The tale of the Marshall Marble is the shame of the family.
4. Ethics Alarms will certainly feature more on this development, but for now I’ll just welcome the decision, sure to be attacked as “white supremacy,” by the Justice Department’s civil rights division to begin investigating and suing universities over affirmative action admissions policies deemed to discriminate against white applicants. Affirmative action has always been a euphemism for “race-based discrimination in favor of the right race,” and while it can be argued that it was a necessary evil in the wake of Jim Crow, it is still a hypocritical and unconstitutional policy. I hope the Justice Department includes discrimination against Asian-American students in its crackdown as well.
I heard Van Jones, one of CNN’s resident racialists, reacting to the news and saying that “turning against each other” was not the way to address racial injustice. Where’s the laugh track? Installing a policy that tells qualified white students that they have lost a slot in a college class in favor of a black student based on skin color is benign, but returning to a policy that takes color out of the equation is “turning against each other.” This is epic hypocrisy.
The current admission policies cannot be reconciled with any ethical system, nor the Constitution.
5. This story, filed by Ethics Alarms ethics scout Fred, bears watching.
The Trump administration is systematically and illegally blocking people from applying for asylum in the United States, according to a federal lawsuit filed Wednesday in California.Instead of allowing people with asylum claims to enter the country, Customs and Border Protection agents are lying about the process or intimidating people from crossing into the country at legal ports of entry, according to the lawsuit brought by six asylum seekers and the legal services group Al Otro Lado. The complaint describes CBP’s alleged actions at the border as an “officially sanctioned policy” that sends people back to the danger they fled.

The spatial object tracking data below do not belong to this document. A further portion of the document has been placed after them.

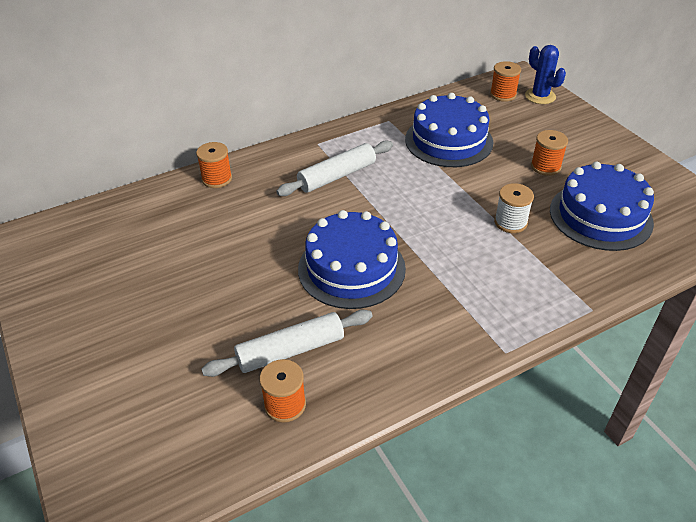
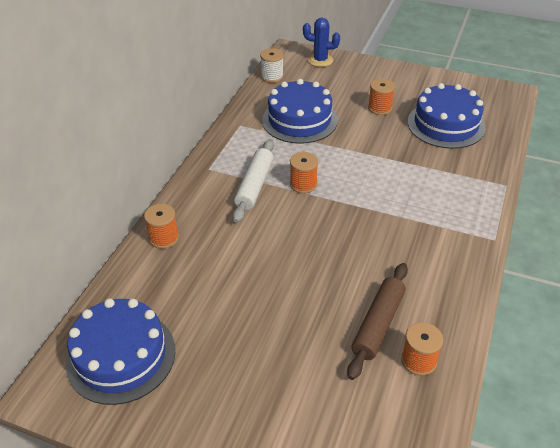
camera: 40 degrees left, 0 degrees up
(290, 350) = (378, 324): white rolling pin -> brown rolling pin
(351, 268) = (346, 245): blue cake -> blue cake (121, 356)
(503, 94) = (295, 70): orange spool -> orange spool (303, 184)
(510, 222) = (403, 156): white spool -> white spool (272, 77)

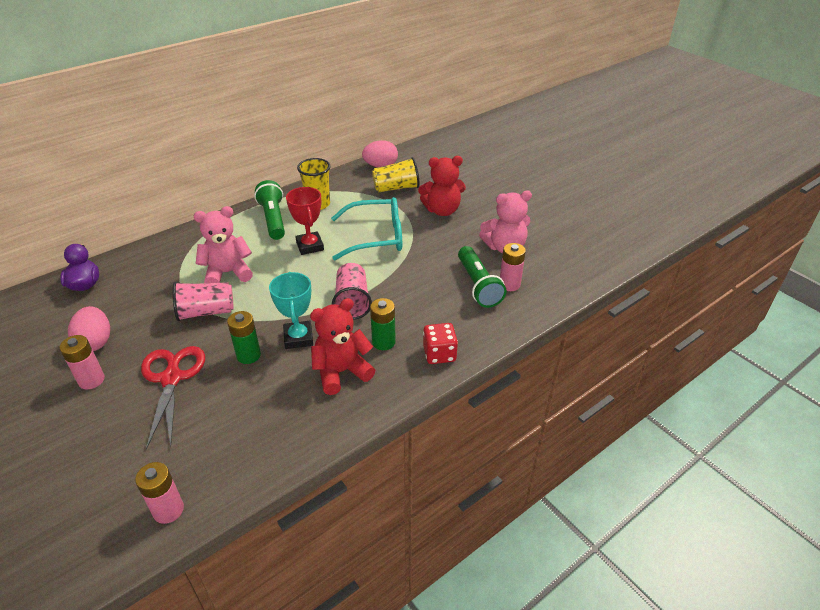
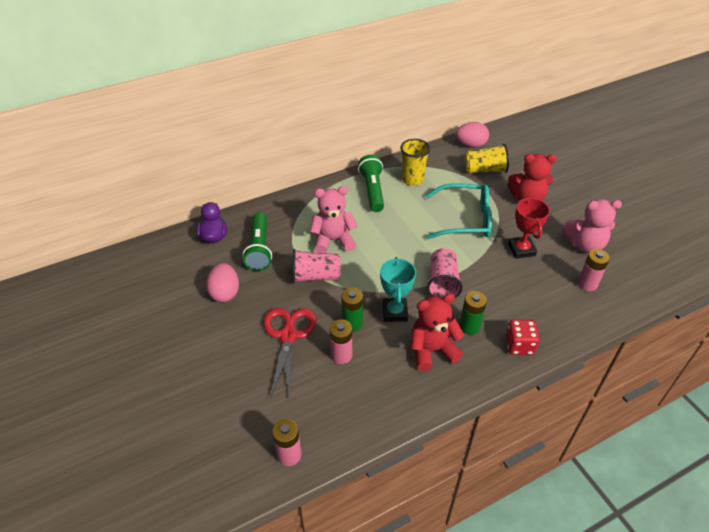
camera: 10 degrees right, 5 degrees up
(91, 380) = (223, 328): pink battery -> pink battery (341, 355)
(310, 246) = (405, 222): red trophy -> red trophy (521, 249)
(478, 285) = (557, 281): green flashlight -> green flashlight (259, 249)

“CBP’s unlawful practice of turning asylum seekers away from [legal ports of entry] is forcing asylum seekers, including Class Plaintiffs, to return to Mexico and other countries where they remain susceptible to serious harm such as kidnapping, rape, trafficking, torture or even death,” the complaint says.
…the lawsuit… contends that authorities are violating the Immigration and Nationality Act, along with international treaty obligations, by turning people with asylum claims away or coercing them into signing forms saying they don’t fear returning to their home countries…
CBP declined to comment on the lawsuit, writing in an email that the agency can’t speak publicly about pending litigation. In the past, CBP has denied barring immigrants from attempting to enter the United States to claim asylum or other forms of humanitarian relief.
But the practice has been widely documented by several human rights groups, immigration lawyers and the news media. While the lawsuit was filed against Trump administration officials, the complaint says the practice was first documented in the summer 2016, during the Obama presidency.
Lawsuits are allegations, not facts, and activist lawsuits are often designed to publicize issues rather than resolve them. Fred’s comment is apt, however. He writes,
“It is a policy debate how immigration judges rule on asylum requests. It is an ethics matter if the would-be immigrants don’t get to make their case at all.”